Heavily influenced by anti-art, conceptual art and anti-oppression movements, the general goal of my art making is to develop systems of critical social engagement and real-time actions to address ethical-social dilemmas. Here are two theoretical art contexts I enjoy exploring and will be further investigating in my graduate work at MIT’s Visual Arts Program (VAP):
The first is to develop projects that function as the “Critical Artist” in the development of “Inter-Human Aesthetics” – an idea that is deeply influenced by Joseph Beuys, Ligia Clark, Guillermo Gomez-Peña and Nicolas Bourriaud who have coined the following concepts: 1) The artist’s role as a social engineer in the production of “social-sculptures”; 2) The object as visual device which “dissolves into an awareness of the body”; 3) The body as a site in lieu of “border-crossing”; 4) The methods for social engagements as “relational aesthetics”.
With the second context I investigate the inter-human relations and real time actions as a “make – believe world”. Catherine Bates’ distinctions between how the Theorist of Play differs from the playwright in their intention to create “man-made illusions of the play-world” are essential in creating these works. To Bates, the theorist of play is so conscious of the implications of her actions that she finds herself “discovering that everything – including [her] own claim to credibility – is a game.” The playwright, on the contrary, “fashions plots, constructs myths, and lures players, readers and spectators into a world that neither conceals its illusoriness nor seek to propose that there is anything behind or beyond.” In this sense, I see my work and my body functioning both as the theorist of play and the playwright in the construction of tactical situations.

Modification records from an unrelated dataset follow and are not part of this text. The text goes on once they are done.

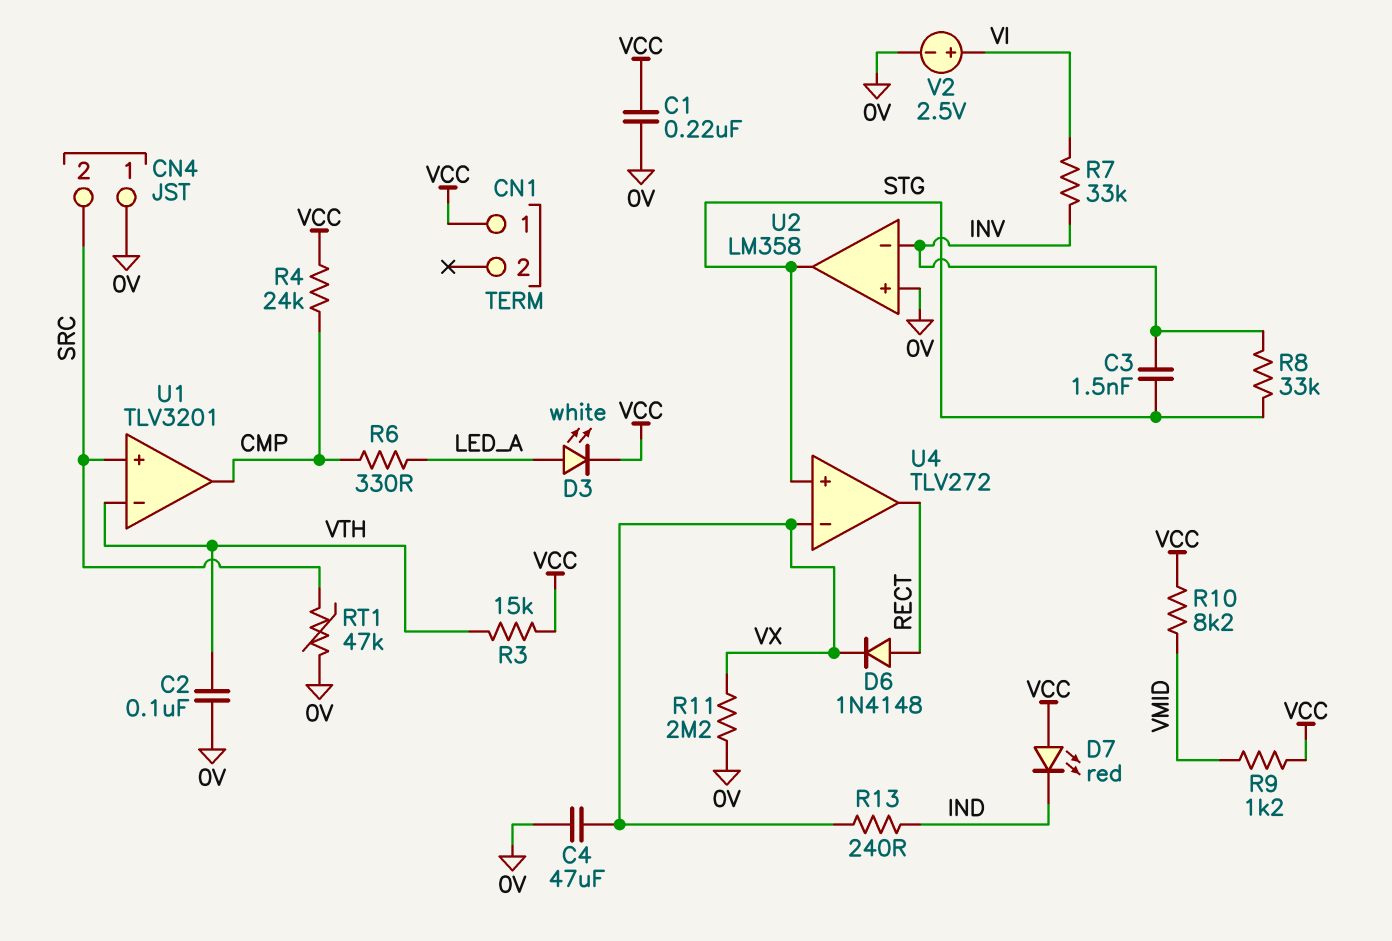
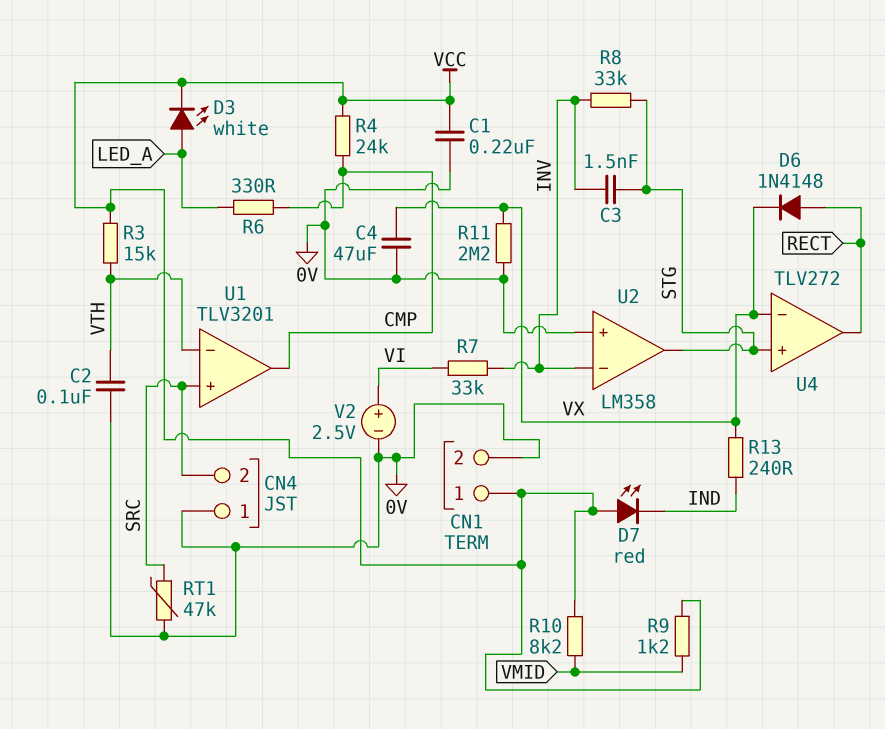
CN1 pin 2: none -> 0V

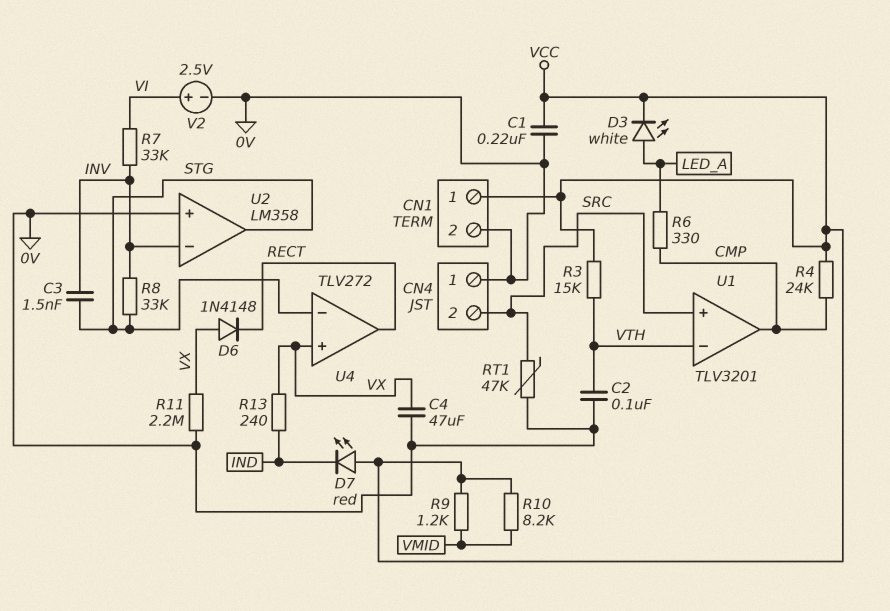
D6: diode 1N4148 (A RECT, K VX) -> diode 1N4148 (A VX, K RECT)
U4 pin in+: STG -> VX
U4 pin in-: VX -> STG

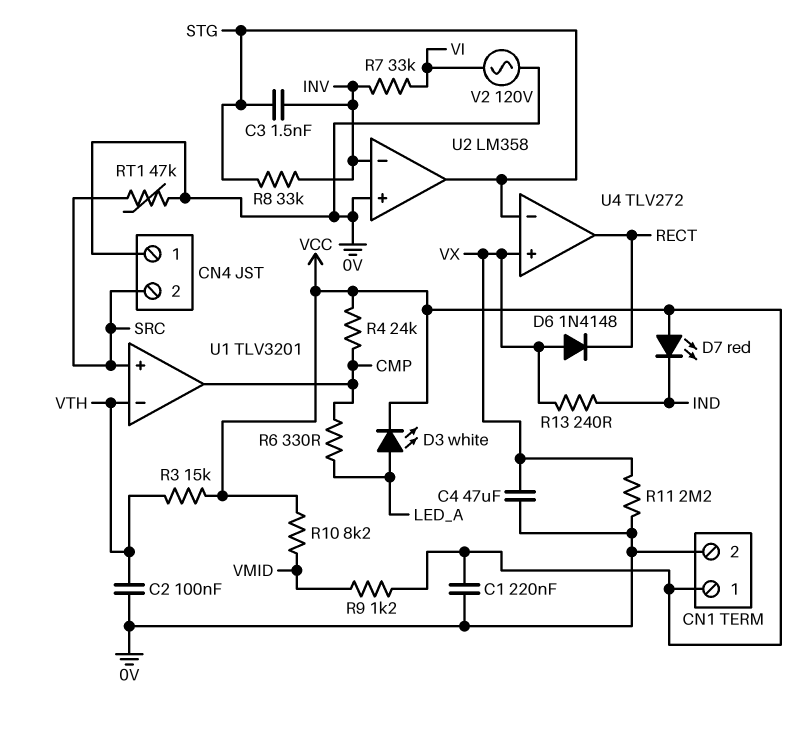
V2: 2.5V (plus VI, minus 0V) -> AC 120V (0V, VI)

Working from these frameworks, I originate situations as systems that have taken the shape of:
• Objects and Designs as functional tools for tactical expression
• The whole-body as performers, altered identities and game players
• Installations and Public Interventions as spaces for social engagement
Changing society takes more than one person’s desire and effort, likewise it requires a great deal of public participation to create tactical situations that address specific social issues. Yet, these works when properly deployed, may be transformative to individuals, whose actions might otherwise be eclipsed by group actions.
Mabel Negrete © 2009 – [With editing contributions by: Mark Almanza, Lauren Elder and Ann Schnake]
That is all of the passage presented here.